E’ stato, però, altresì affermato il valore indiziario delle predette presunzioni ovvero dei dati di fatto che le sottendono (sez. 3, sentenza n. 2246 del 01/02/1996, *****, Rv. 205395), sicchè ben può essere fondata su di esse l’applicazione di una misura cautelare reale.

In materia di misure cautelari reali è noto, infatti, che, ai fini della applicazione della misura, non occorre un compendio indiziario che si configuri come grave ex art. 273 c.p.p., (tra le tante sez. un. sentenza n. 7 del 2000, *******, RV 215840; sez. 6, sentenza n. 36710 del 2008, *****, RV 241511), essendo sufficiente l’esistenza del fumus del reato secondo la prospettazione della pubblica accusa sulla base della indicazione di dati fattuali che si configurino coerenti con l’ipotesi criminosa.

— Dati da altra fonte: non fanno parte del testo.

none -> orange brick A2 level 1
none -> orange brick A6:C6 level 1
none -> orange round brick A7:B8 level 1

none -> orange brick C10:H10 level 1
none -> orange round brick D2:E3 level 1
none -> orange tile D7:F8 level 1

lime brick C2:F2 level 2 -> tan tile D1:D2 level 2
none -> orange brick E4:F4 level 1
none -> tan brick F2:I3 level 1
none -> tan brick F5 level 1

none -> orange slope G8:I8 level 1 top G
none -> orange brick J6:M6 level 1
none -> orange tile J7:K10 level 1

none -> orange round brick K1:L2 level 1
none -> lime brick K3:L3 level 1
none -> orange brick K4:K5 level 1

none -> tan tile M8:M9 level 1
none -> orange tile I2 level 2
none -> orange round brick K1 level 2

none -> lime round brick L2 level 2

E’ stato, inoltre precisato dalla giurisprudenza civile di questa Corte, in tema di accertamento delle Imposte sui redditi, che “la presunzione di cui al D.P.R. 29 settembre 1973, n. 600, art. 32, – secondo cui sia i prelevamenti sia i versamenti operati sui conti correnti bancari vanno imputati ai ricavi conseguiti dal contribuente nella propria attività, se questo non dimostra di averne tenuto conto nella base imponibile oppure che sono estranei alla produzione del reddito – ha portata generale, nonostante l’utilizzo (nella versione applicabile “ratione temporis”) dell’accezione “ricavi” e non anche di quella “compensi” ed è applicabile, quindi, non solo al reddito di impresa, ma anche al reddito da lavoro autonomo e professionale”. (Sez. 5, Sentenza n. 14041 del 27/06/2011, Agenzia Entrate (Avv. **********) contro *********** (*****), RV. 618446; Massime precedenti Conformi: N. 4601 del 2002 Rv. 553380, N. 430 del 2008 Rv. 601632, N. 11750 del 2008 Rv. 603214).

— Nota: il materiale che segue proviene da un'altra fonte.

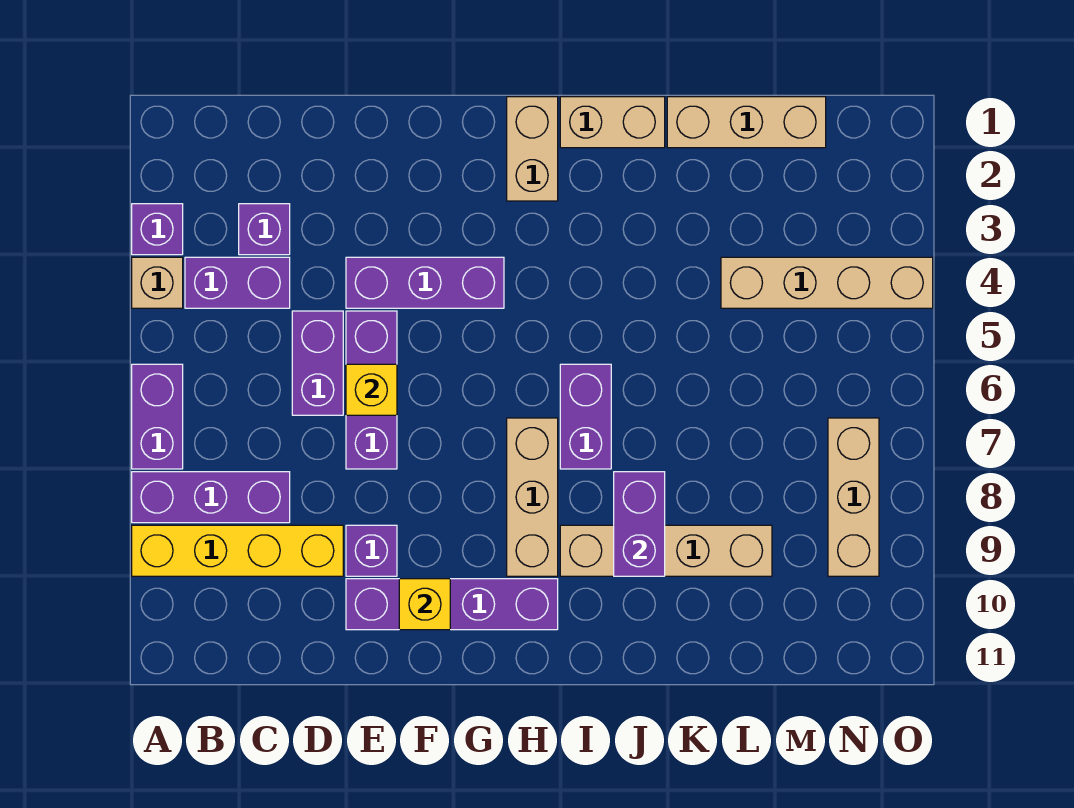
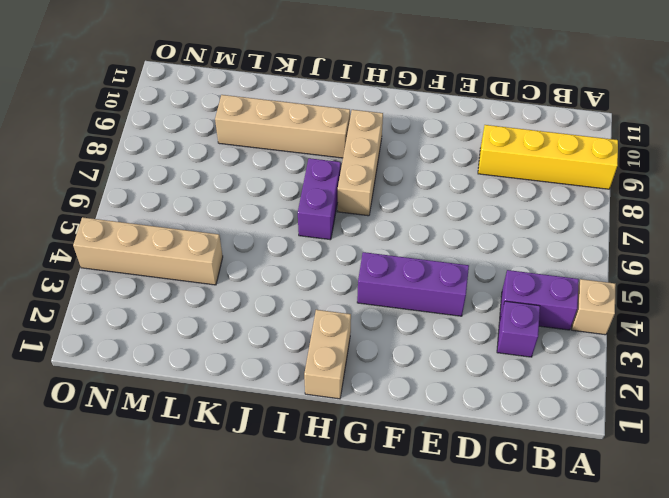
none -> purple brick A3 level 1
none -> purple brick A6:A7 level 1
none -> purple brick A8:C8 level 1

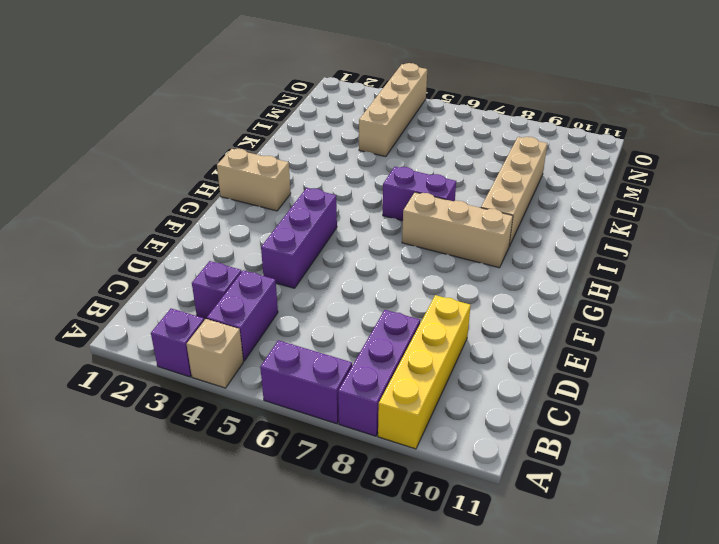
none -> purple brick D5:D6 level 1
none -> purple brick E5:E7 level 1
none -> purple brick E9 level 1

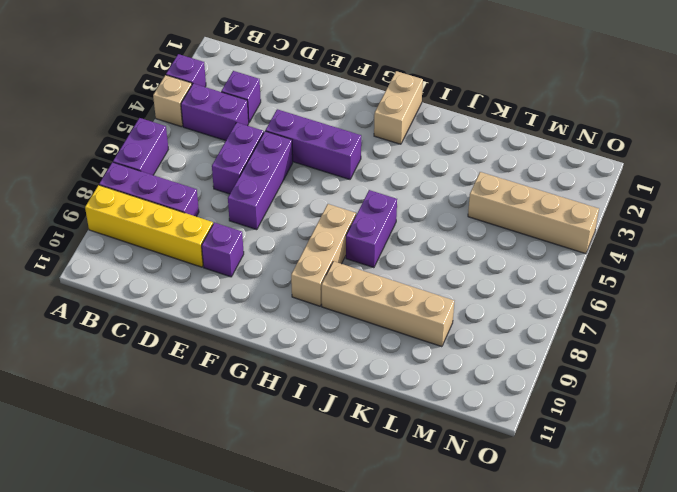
none -> purple brick E10:H10 level 1
none -> tan brick I1:J1 level 1
none -> tan brick K1:M1 level 1

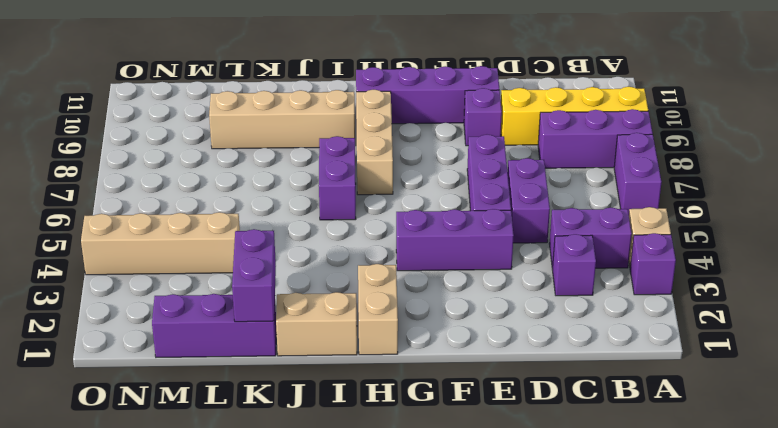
purple brick K1:M1 level 1 -> tan brick K1:M1 level 1
purple brick K1:K2 level 2 -> purple brick J8:J9 level 2
none -> tan brick N7:N9 level 1
none -> yellow brick E6 level 2
none -> yellow brick F10 level 2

Sicchè si palesano destituite di fondamento le argomentazioni difensive in ordine alla non riferibilità della natura degli accertamenti effettuati dalla GG.FF. al tipo di attività professionale svolta dall’indagato.

E’ evidente, infine, che le risultanze delle investigazioni difensive assunte ex art. 391 bis c.p.p., non possono essere valutate in sede cautelare reale, necessitando di una compiuta disamina, unitamente a tutte le altre risultanze delle indagini effettuate dalla pubblica accusa, che è necessariamente riservata alla sede di merito.

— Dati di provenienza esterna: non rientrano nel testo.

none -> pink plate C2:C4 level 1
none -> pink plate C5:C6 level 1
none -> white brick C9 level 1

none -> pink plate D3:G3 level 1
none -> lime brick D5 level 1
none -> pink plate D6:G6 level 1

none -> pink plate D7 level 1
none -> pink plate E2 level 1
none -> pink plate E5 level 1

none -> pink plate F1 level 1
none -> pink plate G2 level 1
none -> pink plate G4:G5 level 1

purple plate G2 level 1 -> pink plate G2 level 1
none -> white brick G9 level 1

I primi due motivi di ricorso sono, pertanto, infondati.

3. In ordine agli ulteriori motivi di gravame deve essere precisato che è compito del Tribunale del riesame fissare i limiti della somma sequestrabile in funzione della confisca per equivalente sulla base degli elementi fattuali di cui dispone (sez. 3, 12/10/2011 n. 1893 del 2012, RV 251797), mentre compete alla sede esecutiva la valutazione dell’eventuale eccedenza di quanto sequestrato ovvero la disponibilità da parte di terzi dei beni oggetto del sequestro, con la conseguenza che l’interessato o il terzo devono chiedere al P.M. la riduzione del sequestro ovvero la restituzione di quanto risultasse nella disponibilità altrui.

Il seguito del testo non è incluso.